Eloísio Pereira, de 60 anos, assistente de programador da Lafaete, empresa mineira especializada em soluções construtivas, aposentado e há 15 anos trabalhando na organização, é um exemplo. Para ele, idade não define o profissional: ;Acredito que, pela minha experiência, passo aos mais jovens não só conhecimento técnico como de vida. O que ajuda a me manter no mercado. E os mais novos também têm o que ensinar porque, independentemente da idade, aprendemos o tempo todo.; Ele reforça que ;gerações diferentes juntas agregam, ambas podem ser professores porque toda relação é troca de conhecimento;.

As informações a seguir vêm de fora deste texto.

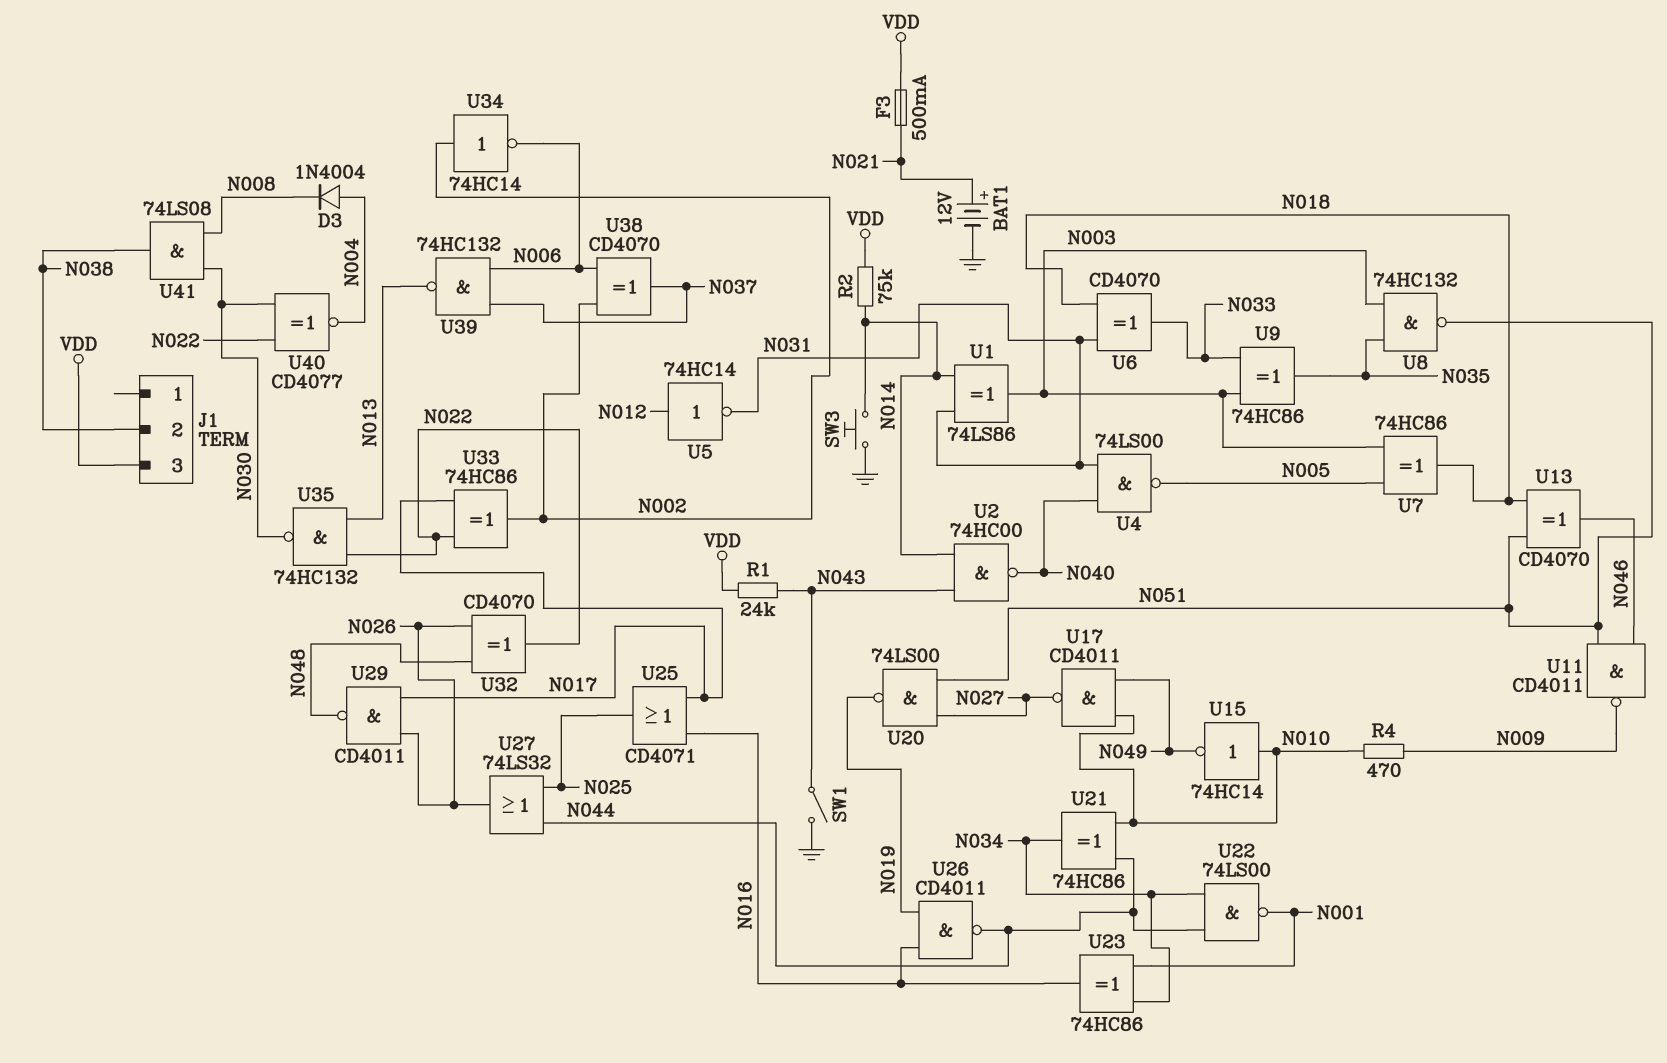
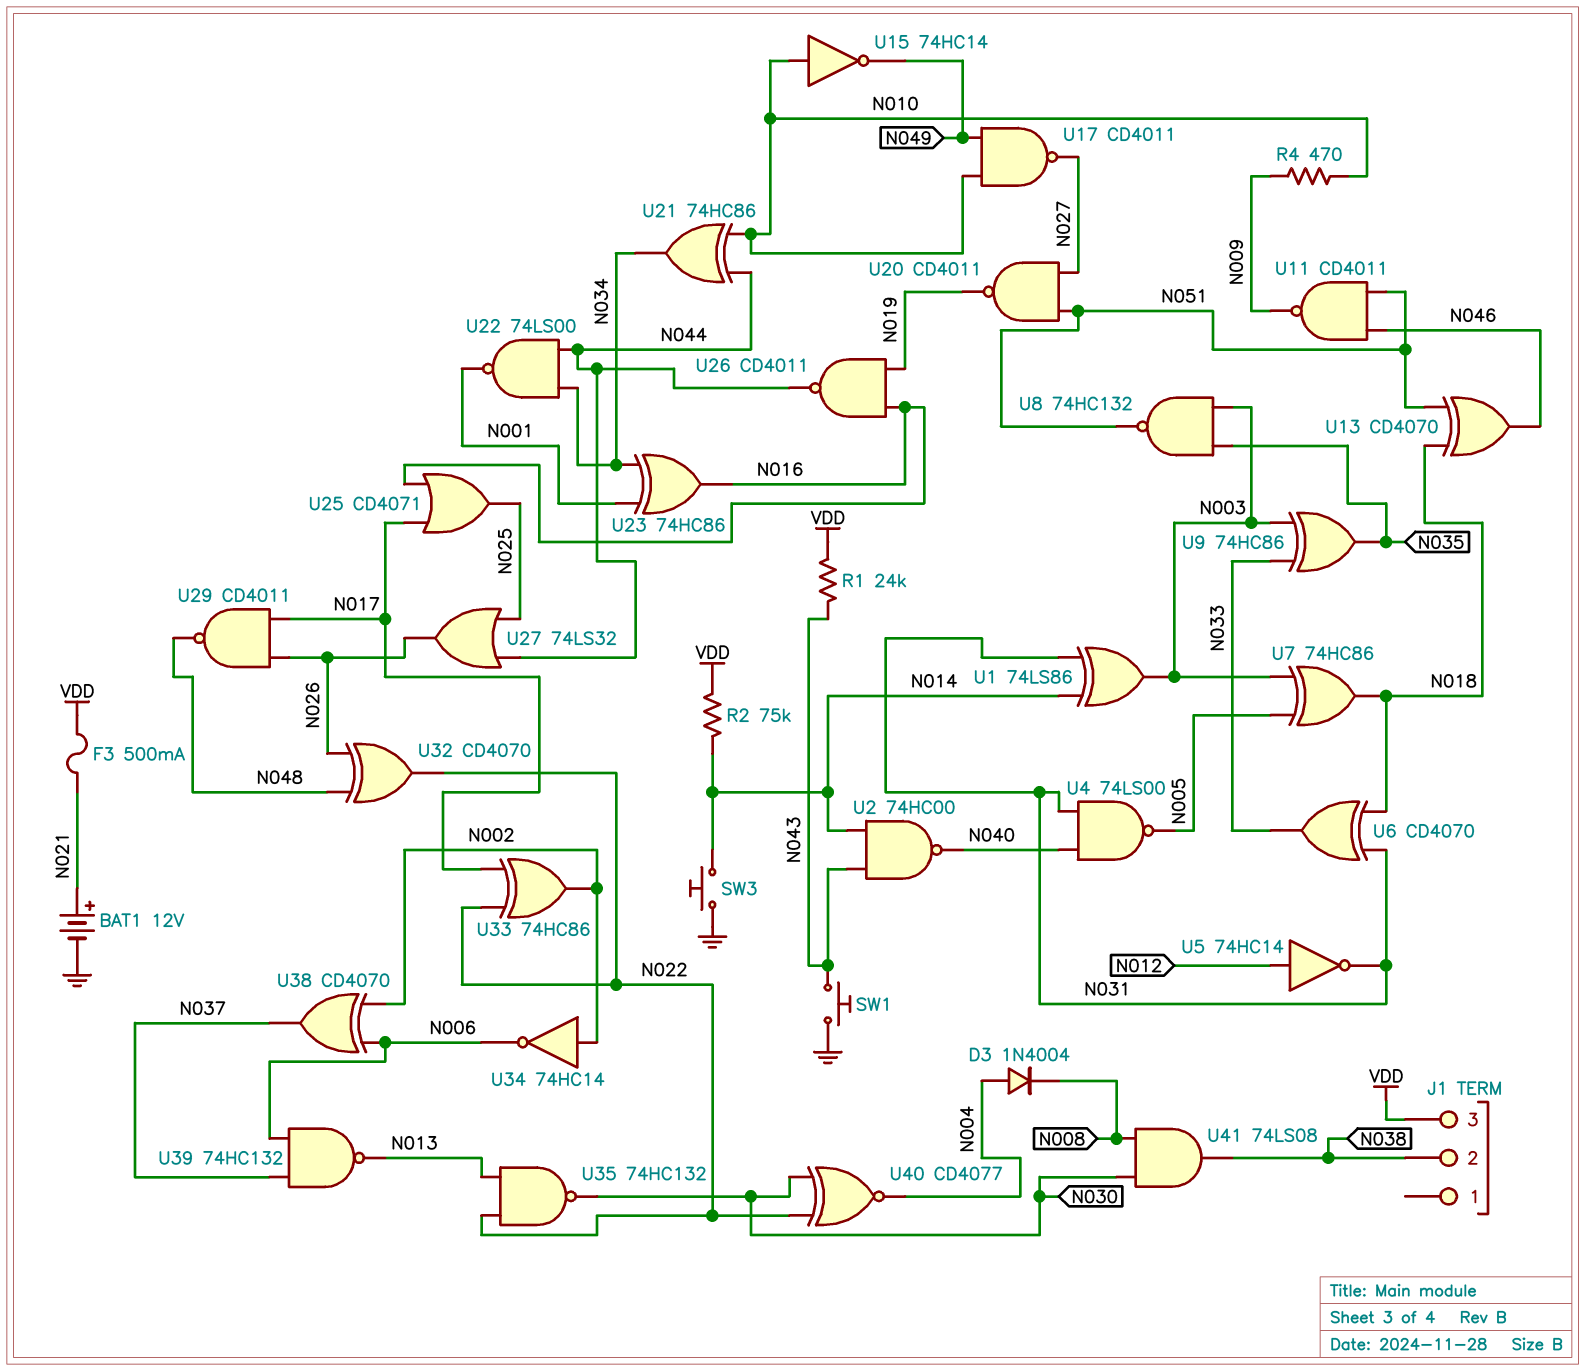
SW1: switch (GND, N043) -> button (GND, N043)
U20: NAND 74LS00 (in N027, in N051, out N019) -> NAND CD4011 (in N027, in N051, out N019)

Beth Barros, diretora regional da consultoria Lee Hecht Harrison (LHH) Minas Gerais, diz que o aumento da expectativa de vida é uma grande conquista do Brasil, já que nos países desenvolvidos isso já é uma realidade. Porém, algumas empresas ainda não se deram conta de que precisam ajudar o funcionário prestes a se aposentar, dando-lhe suporte e orientando-0 a vislumbrar novos caminhos. ;As corporações criam programas de trainees, de jovens talentos, mas deveriam investir também em projetos para beneficiar aqueles que colaboraram com a empresa e estão (ou não) de partida. Isso ajudaria a criar um clima mais saudável, de maior respeito, melhoria do processo de transmissão dos conhecimentos intergeracional, e tornaria menos traumática essa transição para todos.;
Beth Barros, diretora da LHH Minas Gerais, alerta que o profissional sênior que deseja fazer transição de carreira tem de levar em conta seu know-how

Segundo a especialista, grandes corporações normalmente estão reestruturando e mudando o escopo dos cargos, acreditando que funcionários mais velhos são resistentes às mudanças e às transformações. ;Sem investir em profissionais seniores, companhias desperdiçam um ativo importante para a transmissão da gestão do conhecimento e continuidade dos negócios.;

Mas há empresas que seguem caminho contrário. Na análise de Beth Barros, exemplo de gestor de visão é o que faz a mescla de gerações. ;As empresas que investem em programas de pré-aposentadoria para apoiar os funcionários a explorar alternativas de pós-carreira corporativa planejam a transmissão do conhecimento entre as gerações, minimizando os impactos negativos da transição para a próxima geração que continuará desenvolvendo o negócio.;

Beth Barros ressalta que muitas pessoas com mais de 60 anos chegam com disposição e vontade de permanecer no mercado de trabalho. ;O caminho é estar em movimento, buscando a constante atualização. Além disso, a experiência desses profissionais é de grande valor porque eles já passaram por diferentes experiências profissionais e por isso conseguem oferecer soluções com garantias mais assertivas.; A diretora reforça que é um equívoco as empresas acharem que a terceira idade está resignada a passar os dias jogando dominó nas praças. Ao dispensá-la, podem estar desperdiçando um ativo precioso.

Vida e carreira

A LHH tem um programa, chamado Vida na maturidade que engloba seis marcos: pesquisa de tendências de aposentadoria e trabalho; exploração das recompensas pessoais da vida; idealização da próxima fase; consideração de opções; avaliação de recursos; e criação e implementação de um plano de ação. O que tudo isso significa? Beth Barros explica que ;o programa estruturado de planejamento do pós-carreira corporativa, além de ajudar as organizações a planejar e implementar políticas de transmissão do conhecimento entre as gerações, contribui para o desenvolvimento dos profissionais em relação ao futuro desejado. Reforçam a sua autoestima em um momento de transição delicado de suas vidas. Ele ajuda a definir um plano de vida e carreira, considerando o equilíbrio entre vida profissional e pessoal;.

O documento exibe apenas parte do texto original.